You Lie, Sir

The Spirit of the Times was the magazine catering to American sportsmen. It’s where the stories got told and debated among the cognoscenti.

So it’s no surprise that, after the publication of Frank Forester’s account of Long Island deer hunts in his 1849 Field Sports of the United States and British Provinces of North America, a swift rebuke appeared in the Spirit.

An unsigned letter in the May 19, 1849 issue sought to set the record straight. The author, after some faint praise for Forester, got straight to the point: his description was a lie.

To be more precise, Forester (William Henry Herbert), missed the point. The real excitement and skill in the hunt lay in the riders who, along with their noble hounds, tried to head off and kill the deer before they entered the river to become sitting ducks (to switch sports for a minute) for the hunters waiting on their river-side stands.

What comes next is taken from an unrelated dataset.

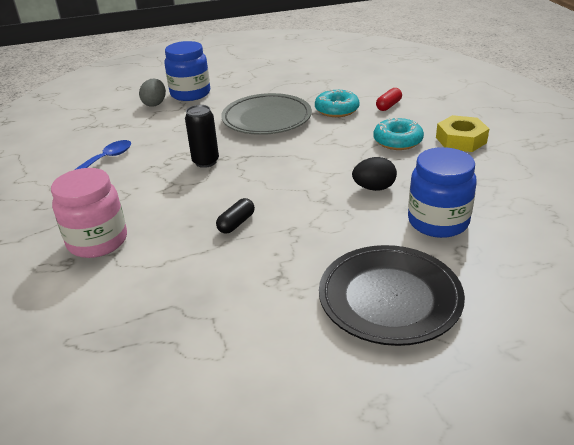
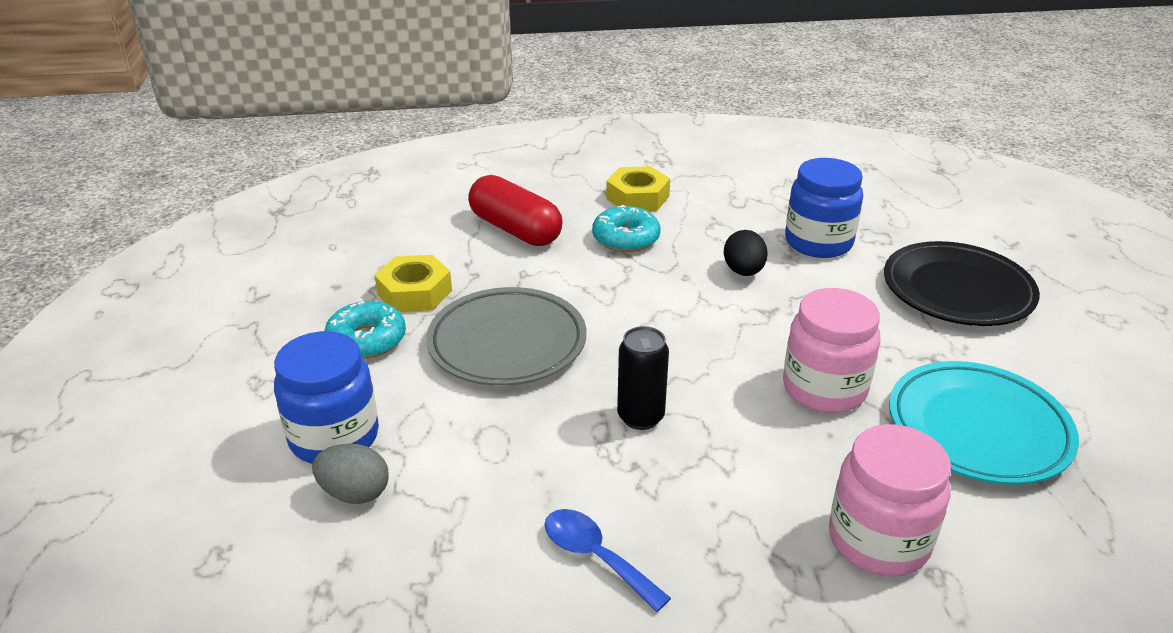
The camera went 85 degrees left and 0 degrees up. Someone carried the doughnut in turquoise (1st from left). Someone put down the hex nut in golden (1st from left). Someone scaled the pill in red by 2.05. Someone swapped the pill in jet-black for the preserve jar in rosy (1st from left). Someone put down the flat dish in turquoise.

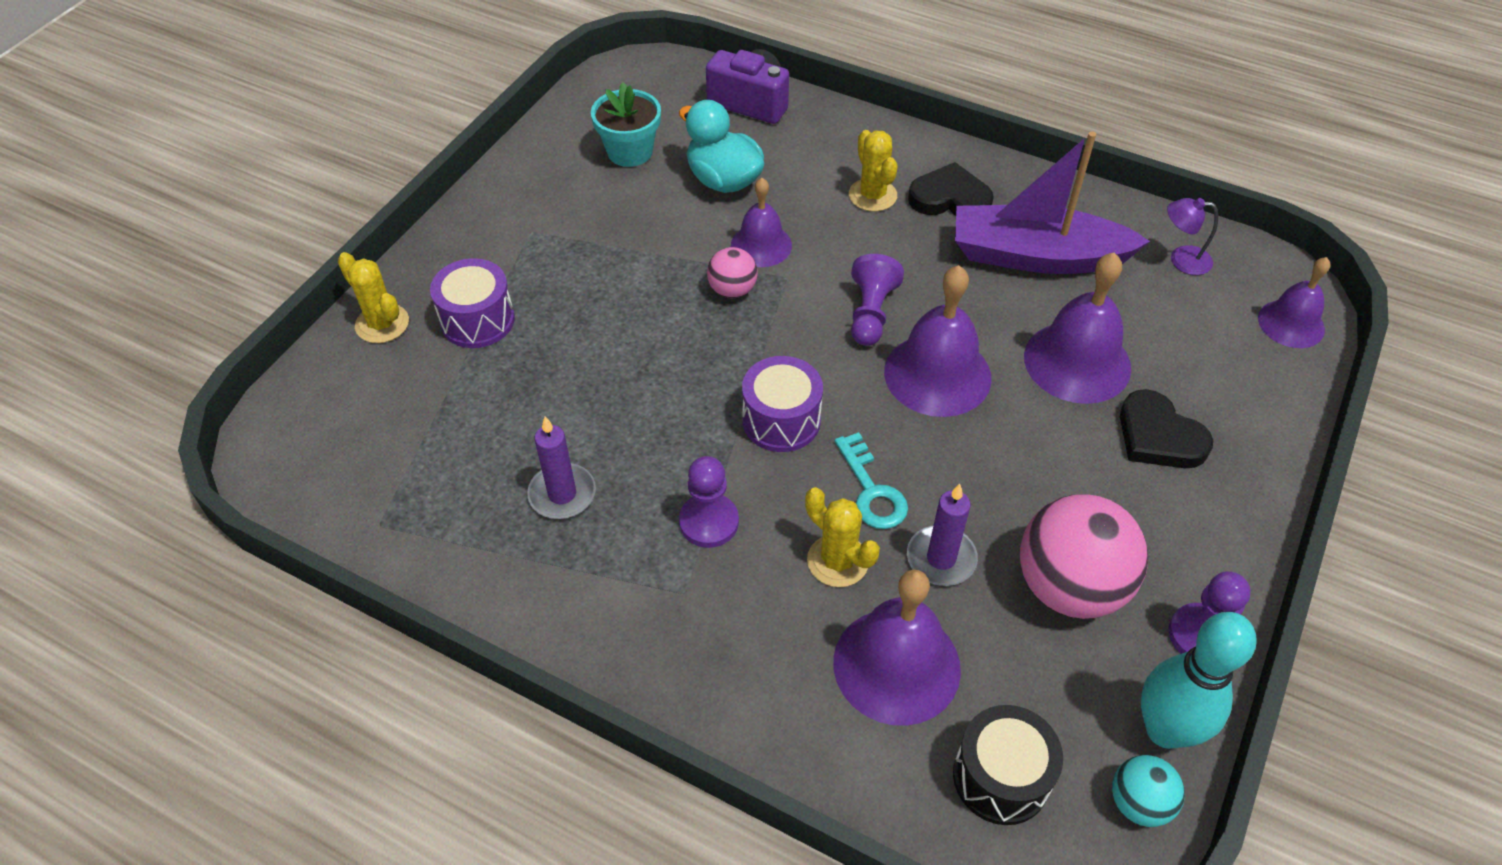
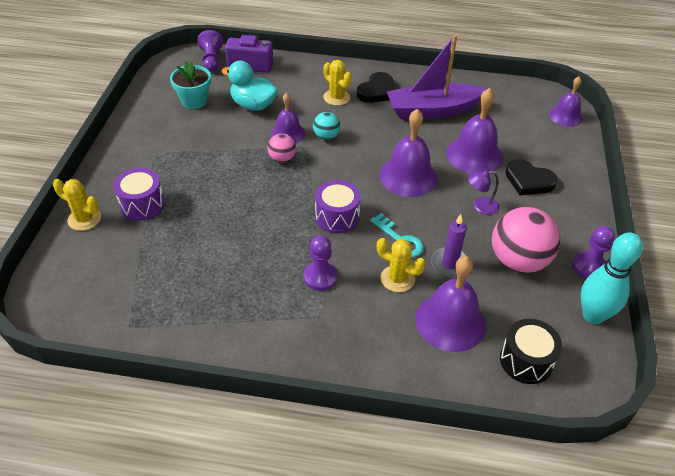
The camera went 20 degrees left and 5 degrees down. Someone carried the pawn in purple (2nd from left in the first image). Someone carried the sphere in turquoise. Someone rotated the heart in jet-black (1st from left) by 135 degrees clockwise. Someone carried the desk lamp in purple. Someone took away the pillar candle in purple (1st from left).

To prove his point, the letter write relates an account told him by L. of deer hunting to the east of Snedecors (probably at Carman’s River). He does make it sound good, with a double-barrel kill shot taking down two deer after a long chase. He also gets to immortalize two of the hardworking dogs in Snedecor’s kennel: Harkaway and Shot.

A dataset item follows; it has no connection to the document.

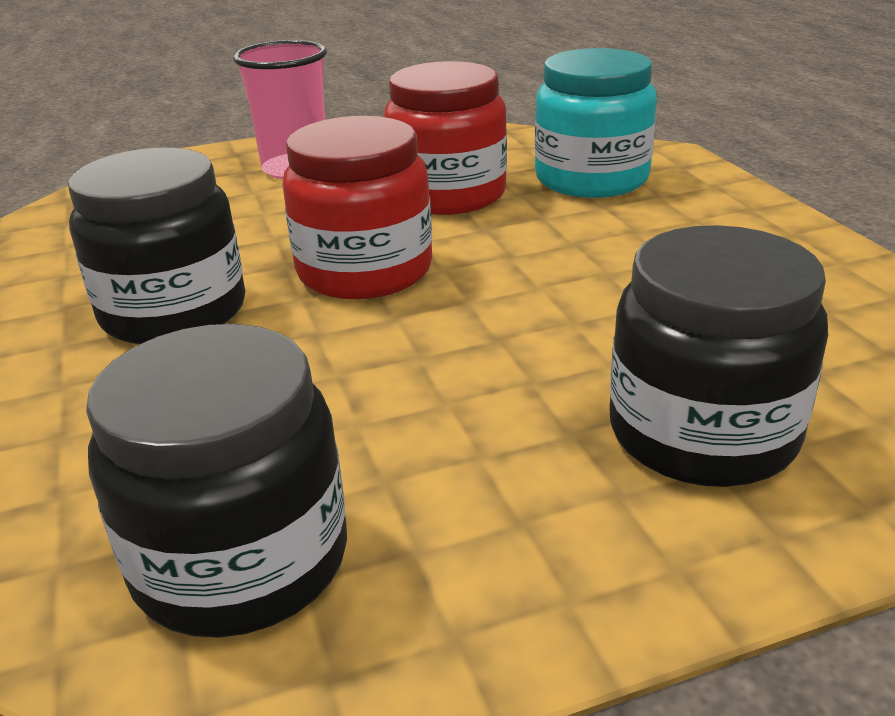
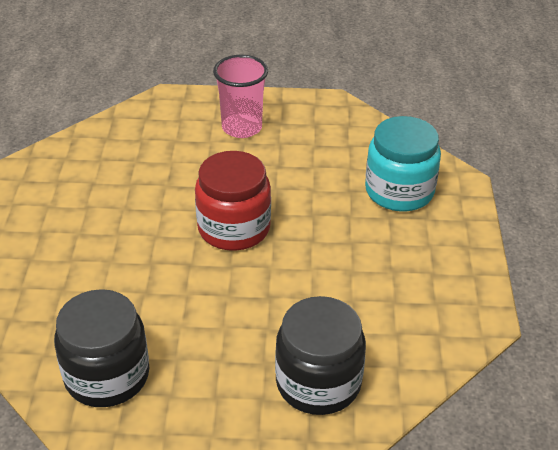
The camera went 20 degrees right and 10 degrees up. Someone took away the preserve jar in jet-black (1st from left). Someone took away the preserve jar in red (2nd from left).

The “high play at night” that Forester disparaged is dismissed as the fault of the “designing stranger hunter” who brings his bad habits with him from the city. In addition, our defender of the deer hunt comes up with a great line that could have served as the Island’s first motto (and a warning to stranger-hunters everywhere): “…he who plays a regular built Long Island party is bound to lose.”